Buford Community Center is a multi-purpose facility that was completed in 2012. Located across the street from Buford City Hall, the Buford Community Center has a museum, 290-seat stage theatre, an outdoor amphitheater, and several spaces for meetings, banquets, and weddings.

==Media==

As part of the Metro Atlanta area, Buford's primary network-affiliated television stations are WXIA-TV (NBC), WANF (CBS), WSB-TV (ABC), and WAGA-TV (Fox). WGTV is the local station of the statewide Georgia Public Television network and is a PBS member station.

Buford is served by the Gwinnett Daily Post, which is the most widely distributed newspaper in Buford as well as Gwinnett county's legal organ. The Atlanta Journal-Constitution, Gainesville Times, and North Gwinnett Voice are also distributed in Buford. During the late 1800s, the city of Buford had a number of local newspapers including the Buford Gazette and the Buford Herald, none of which gained consistent widespread use in the city.
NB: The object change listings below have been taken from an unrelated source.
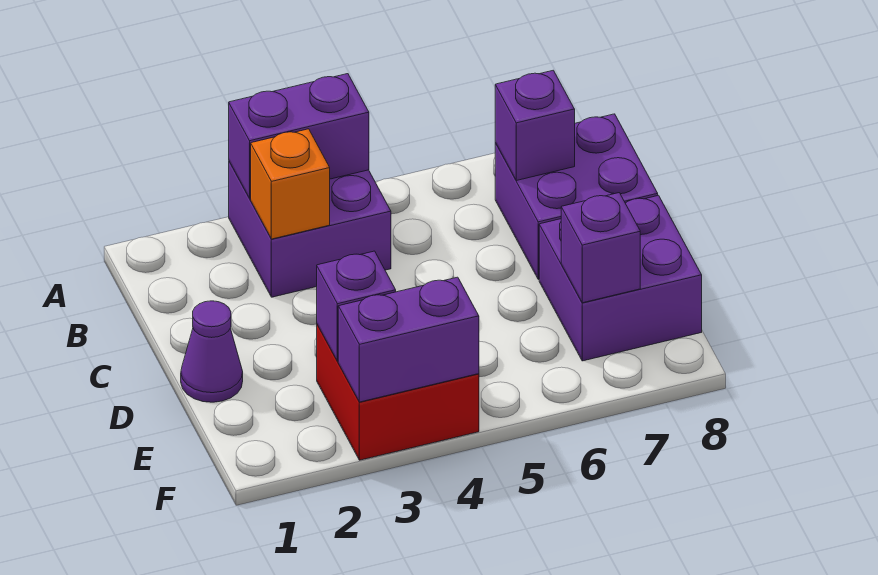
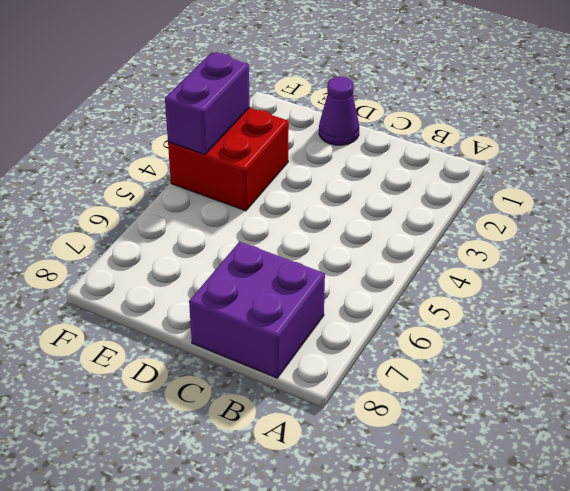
none -> purple brick A3:B4 level 1
none -> purple brick D7:E8 level 1

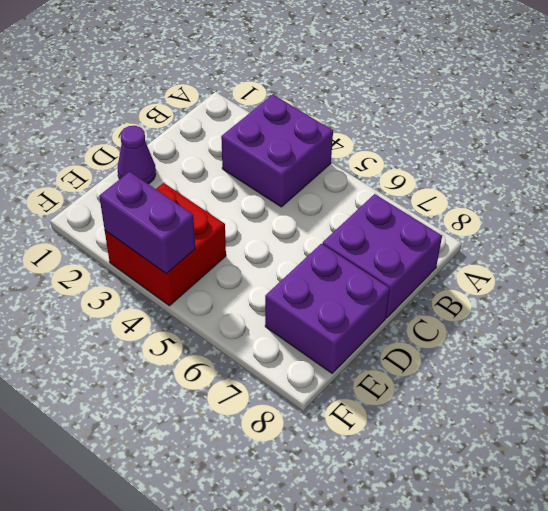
none -> purple brick A3:A4 level 2
none -> orange brick B3 level 2

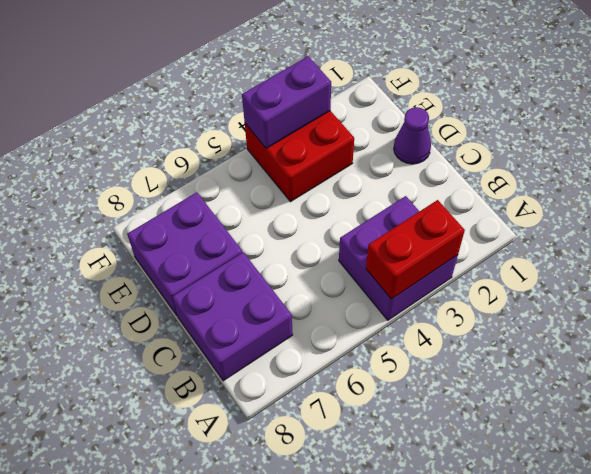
red brick A3:A4 level 2 -> purple brick A3:A4 level 2
none -> orange brick B3 level 2
none -> purple brick B7 level 2

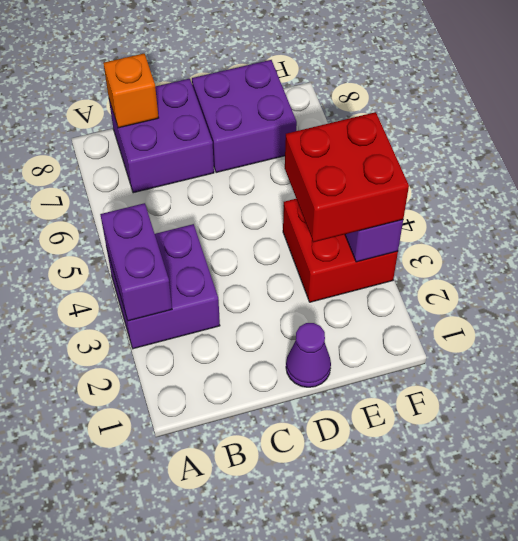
orange brick B8 level 2 -> orange brick B3 level 2
red brick E3:F4 level 3 -> none
none -> purple brick B7 level 2
none -> purple brick E3 level 2

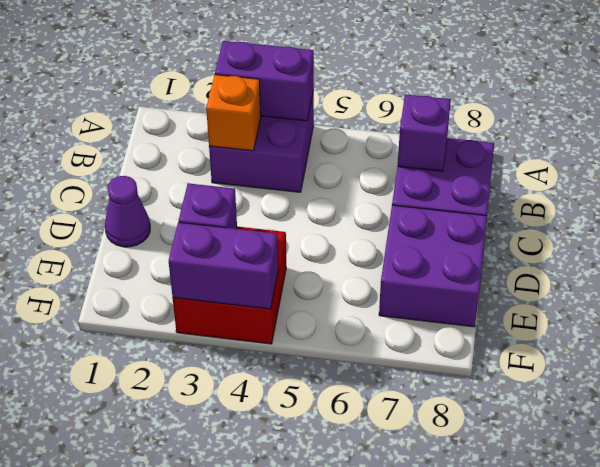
none -> purple brick E7 level 2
The weekly Gwinnett Herald served Buford until 1885.

Several movies have been filmed in and around Buford including the 2010 film Killers, Need for Speed, Blended, Charlie and the Chocolate Factory and A Simple Twist of Fate.

==Infrastructure==

===Transportation===

Two major interstate highways pass through Buford: Interstate 85 and Interstate 985 both travel through the city in a general northeast–southwest direction. Buford is Exit 115 on I-85 and Exit 4 on I-985. Georgia State Route 20 travels through Buford in a general northwest–southeast direction. U.S. Route 23 travels northeast into Buford before first merging with State Route 20 towards the southeast and then with I-985 towards the northeast.

Ride Gwinnett provides public transportation in Buford and Gwinnett County, and GRTA Xpress operates a Park and Ride in Buford that commutes to Atlanta.

As late as 1971 the Southern Railway's Piedmont made a southbound stop in Buford on a Washington-Atlanta running passenger run. Until 1967 or 1968 the Southern Railway was running an unnamed northbound successor train to its Peach Queen that made a flag stop in Buford.

The nearest airport is the Gwinnett County Airport in the city of Lawrenceville, a small public airport with a single asphalt runway 14 mi from Buford. The closest major airports are Hartsfield–Jackson Atlanta International Airport, which is 48 mi from Buford and Athens Ben Epps Airport, which is 53 mi.

===Health care===
Buford has several clinics and family doctors, including an Emory Healthcare clinic and a Northside Hospital imaging center, but no major hospitals inside the city limits. The closest hospital is Northside Hospital-Forsyth, which is 9 mi away in Cumming. Gwinnett Medical Center and Emory Johns Creek Hospital are both 12 mi from Buford, in Lawrenceville and Johns Creek respectively. Northeast Georgia Health System has a hospital in Gainesville and Braselton.

==Notable people==

Buford is home to several Atlanta Falcons players, including defensive tackle Corey Peters and cornerback Chris Owens. Former Falcons players Jeff Merrow, who played for the Falcons from 1975 to 1983, also lives in Buford, and Scott Case, a former NFL defensive back from 1984 to 1995 for the Falcons and Dallas Cowboys, also lives in Buford. Other athletes who live in Buford include retired hockey player Randy Manery, professional drag racing driver Kurt Johnson, and professional baseball pitcher Jon Huber. Professional baseball player Jerry McQuaig died in 2001. Roy Carlyle, who was a Major League Baseball outfielder between 1925 and 1926 for the Washington Senators (1925), Boston Red Sox (1925–26), and New York Yankees (1926), was born in Buford. Soccer player Luke Biasi was also born here.

Several professional athletes have graduated from Buford High School, including wide receiver P. K. Sam and his younger brother quarterback Lorne Sam, as well as professional WNBA player Christi Thomas. Brownie Wise, saleswoman largely responsible for the success of Tupperware, was born in Buford, as was semi-retired professional wrestler and trainer Steve Lawler.

Several musicians live in Buford, including Widespread Panic guitarist Jimmy Herring and De'Angelo Holmes of the hip-hop duo Ying Yang Twins. Grammy Award-winning songwriter Joe South lived in Buford before his death on September 5, 2012.